We seem to be on a run of chocolate recipes at the moment and here's another one we all thought sounded great from the first time we saw it - Chocolate Beer Cake. Delia's book has a whole section on chocolate cakes, and this looks like one of the best. I have made something with a similar idea before - a Nigella recipe for Guinness Chocolate Cake which was delicious, but very different to how this one turned out.

Julie tackled this recipe, giving us all a treat at our fortnightly team meeting. As you might expect, the recipe (on page 174 of Delia's Cakes) included Guinness (or any dark stout) and a fair bit of chocolate. The Guinness appeared in both the cake and the icing, and as someone who hates the stuff (I went to the factory in Dublin last year and only managed about 5 sips with a screwed up face before abandoning my free pint!) I have to say that this was absolutely delicious. You can't really taste the 'beery' element, you just know there's something there giving the chocolate flavour a bit of a twist.



Julie reported that the mixture was very runny (as you can see from the picture - it looks like melted chocolate!) - definitely not a cake to make in a loose bottomed tin unless you want to spend the rest of the day cleaning your oven! When it came out of the oven, it was really stuck to the greaseproof paper and difficult to get out of the tin, but it was all worth the effort!

Not being a fan of walnuts, Julie opted to use pecans instead - these were used for decoration on top, but also chopped up finely and put in the filling.
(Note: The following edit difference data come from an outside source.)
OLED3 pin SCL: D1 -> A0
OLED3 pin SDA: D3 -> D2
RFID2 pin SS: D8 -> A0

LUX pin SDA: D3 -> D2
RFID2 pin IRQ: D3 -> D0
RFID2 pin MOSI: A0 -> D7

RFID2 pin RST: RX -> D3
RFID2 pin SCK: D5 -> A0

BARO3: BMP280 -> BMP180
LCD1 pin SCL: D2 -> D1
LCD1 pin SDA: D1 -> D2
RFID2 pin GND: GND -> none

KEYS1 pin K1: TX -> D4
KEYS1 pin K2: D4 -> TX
They added a nice crunch to the cake - I wouldn't really have thought of including nuts in this sort of recipe, but it worked.

There was a long silence at our team meeting while we enjoyed this one - the cake itself is really light, and the icing rich and chocolatey which makes for a great combination. It's a great option to make as a birthday cake for someone who likes a pint of Guinness, but I am proof that you don't have to like beer to like this cake. It does have a bit of a grown up taste, so probably not a child friendly one, but otherwise if you like a good chocolate cake, you're going to love this recipe!